The domestication history of Jack Russell Terriers reveals that Maggie is doing exactly what she was bred to do.

Another way of saying that is that humans programmed her to be what she is by selectively breeding her ancestors. Selective breeding for certain traits implies increasing the frequency of genes supporting behaviors desired by the breeder while reducing or deactivating genes supporting behaviors other than what the breeder wants. A mongrel's genes may dictate so many mutually contradictory impulses that the mongrel ends up just lying around. But purebred Maggie's genes give her very unambiguous orders: Dig out and slaughter chipmunks.

Maggie reminds me of myself during much of my life. Somehow I got programmed to gather information on Nature, process it, and pass it on. As a kid I used to copy information from books and rewrite it at the kitchen table just for myself, to relieve a certain compulsion that built up inside me. If you've followed my Newsletters for long, you've seen that that obsession remains intact.

I pity Maggie because she is so enslaved to her genetic programming. Why can't she just mellow out, stop disrupting her environment and simply enjoy being a normal dog? Of course the same question can be applied to me. And that leads to another question: When Maggie and I spend our days doing exactly what we want, are we exercising "free will?"

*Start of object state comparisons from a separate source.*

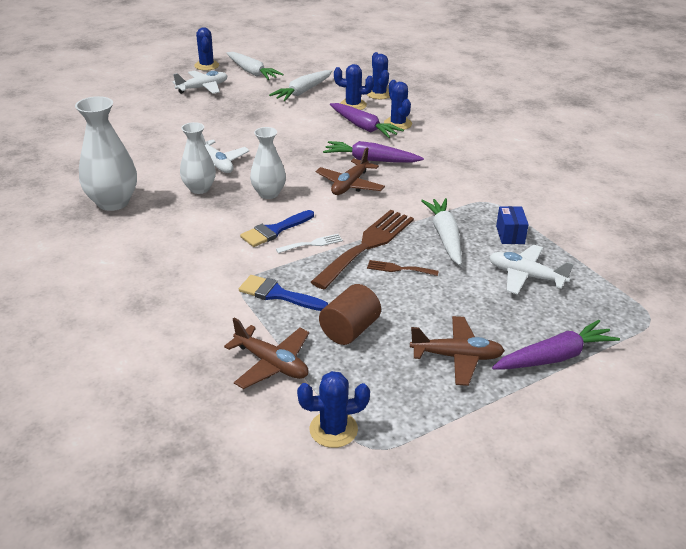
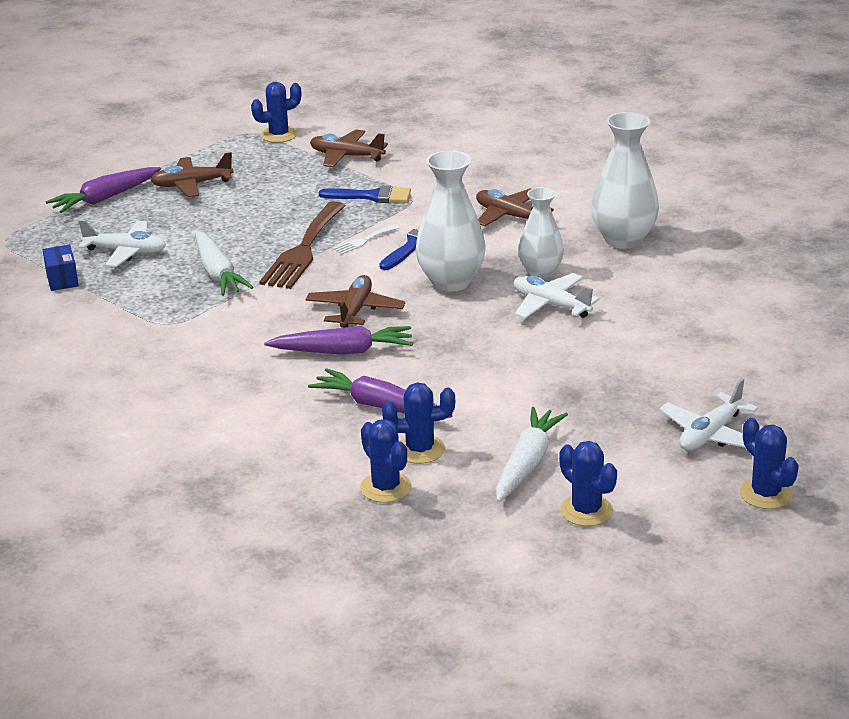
camera: 165 degrees right, 5 degrees down
(175, 243) = (509, 216): none -> brown plane
(252, 72) = (661, 495): white carrot -> none
(269, 193) = (451, 282): white vase -> white vase, size x1.52
(349, 330) = (291, 185): brown cylinder -> none
(397, 124) = (326, 424): blue cactus -> blue cactus (586, 511)
(399, 269) = (261, 235): brown fork -> none
(510, 235) = (141, 289): blue box -> blue box (62, 279)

During my early years I thought that I was, but now I'm doubting it. I no longer think that if today I choose to write about a dog instead of a fungus I am exercising free will. My genes obligate me, in order to feel fulfilled, to gather, process and pass on information about Nature.

But, maybe free will does exist. If it does, I'm thinking it manifests itself in only one narrow instance: That's when we consciously decide to become more sensitive to esthetic, intellectual and/or spiritual matters, and to harmonize our lives with the world we become aware of in our higher states of awareness.

If "free will" exists, it's the freedom to decide how hard we struggle to feel, understand, and love, and then to harmonize ourselves with that blossoming, unspeakably beautiful new world we discover ourselves living in.